Yakanarra community was first established in 1989, when a small group of people led by Walmajarri Elder Hanson ‘Pampila’ Boxer moved out to the site they had selected as their future home. As far back as 1981, a group of Walmajarri people wrote a letter to the station owners, the Emmanuel brothers, who lived in Perth, asking for permission to move back to the station where many of them were born. Here is a excerpt from that letter:

"We are writing to ask you about the land at Old Cherrabun. The name of our group, Yakanarra, is the Walmajarri name for the country at the old Cherrabun homestead.

Most of our people are living in Fitzroy Crossing now, and some are at Noonkanbah and Milijidee and other places. But our group is all the people who were born and grew up at Old Cherrabun.

We love that country and we are missing it very much. Out tribe comes from out there, and our language too. Some of our old people are passing away without seeing their home.

 

There are about fifty people in our group.

There are two things we want to ask you.

First, our group wants to move out to old Cherrabun to live.

Second, we would like to ask you about the land. We would like to have a good sized block along the river."

After this there were lots of letters sent to other bodies such as the Lands Dept of WA, ATSIC, The Minister for Aboriginal Affairs, etc. A square mile of land on Gogo station was granted to the Yakanarra people. Then more people came to live here.

The Community wanted more land and wrote the following letter to Minister, Robert Tickner in June 1992. The letter is by Hanson Boxer (Pampila), Chairperson of Yakanarra Community.

"I am writing to ask for help to buy more land for my Community. Yakanarra has a one-square mile excision on Gogo station.The community got this land in January 1989. Since the sixty people have set up a community here. We have built 20 boughsheds out of bush materials, two large metal sheds and a toilet block. We have also set up and run our own school for the last 2 years without government money. Through the Community’s CDEP Program Yakanarra operates a communal kitchen and a store.

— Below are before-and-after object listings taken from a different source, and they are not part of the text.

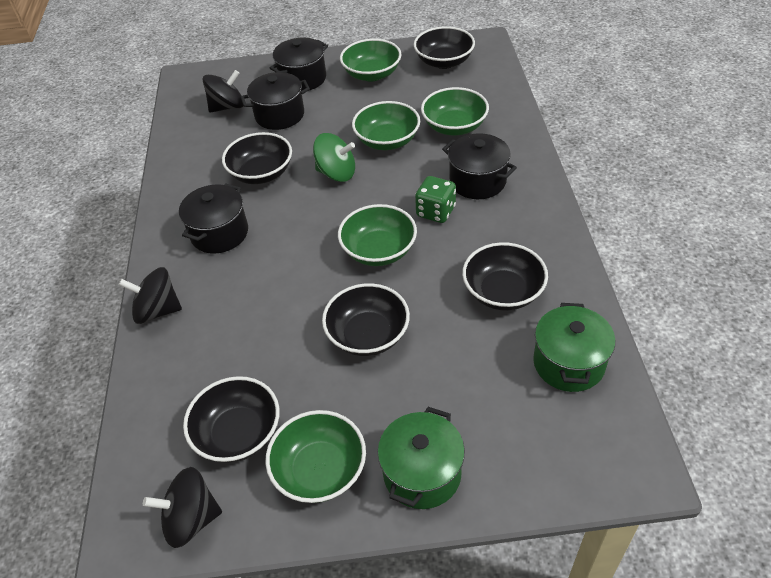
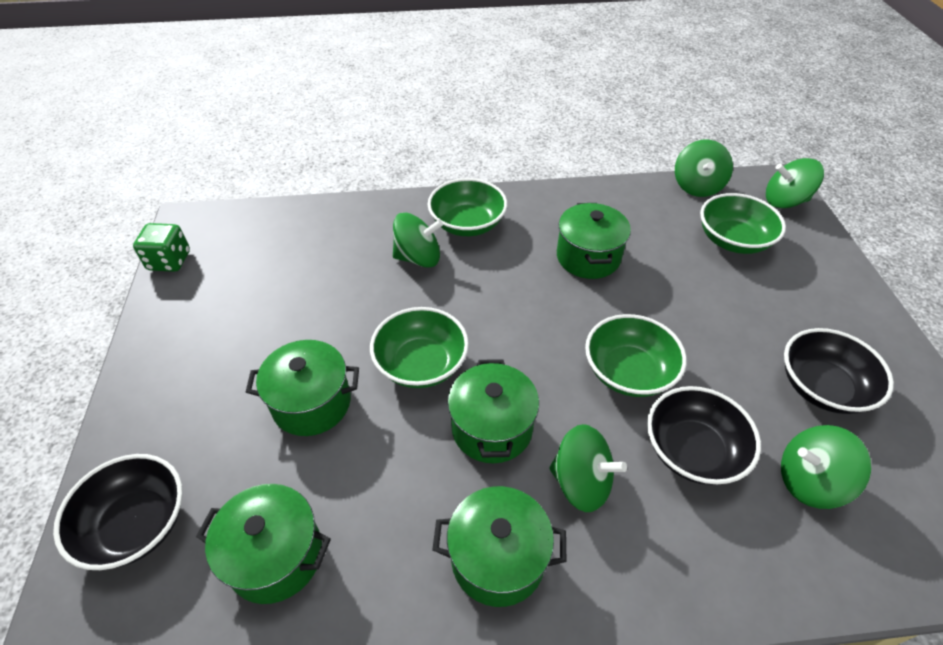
black bowl: 5 -> 3
black pot: 4 -> 0
black spinning top: 3 -> 0
green bowl: 5 -> 4
green pot: 2 -> 5
green spinning top: 1 -> 5

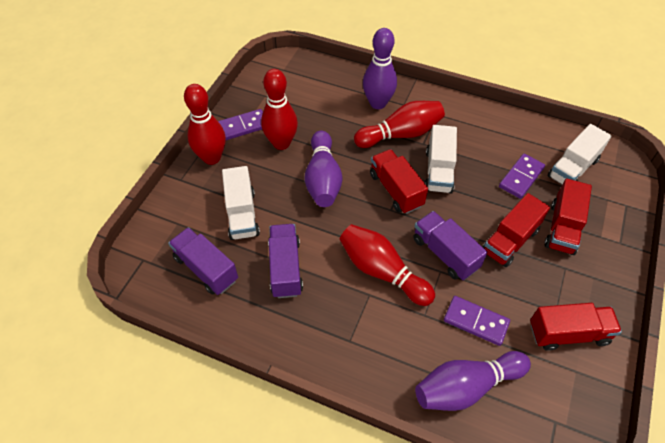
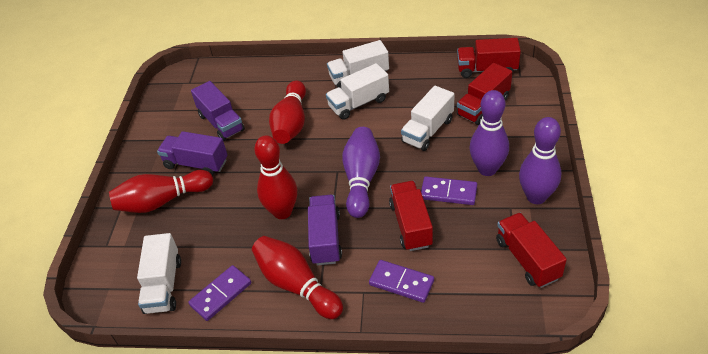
white truck: 3 -> 4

We are hard working people. We were all born in this country. Some of our parents and grandparents were born here. Some were brought in from the desert by station owners sixty or eighty years ago. We belong to this land. We want to own this land through European law. When we do we won’t sell it to anybody.

We need this land for many reasons: There are many special sites here. We need to look after them. Without the land we cannot keep our culture and language strong. We are worried that our young people will lose their Aboriginal culture unless they can live and learn in their own country.

We also need land for economic reasons. Yakanarra’s Community Housing Program is just the beginning. In ten years time we will have more than 100 people living here. One hundred people can’t make a living from one square mile of land. We want to purchase old Cherrabun Station. This is now part of Gogo Station."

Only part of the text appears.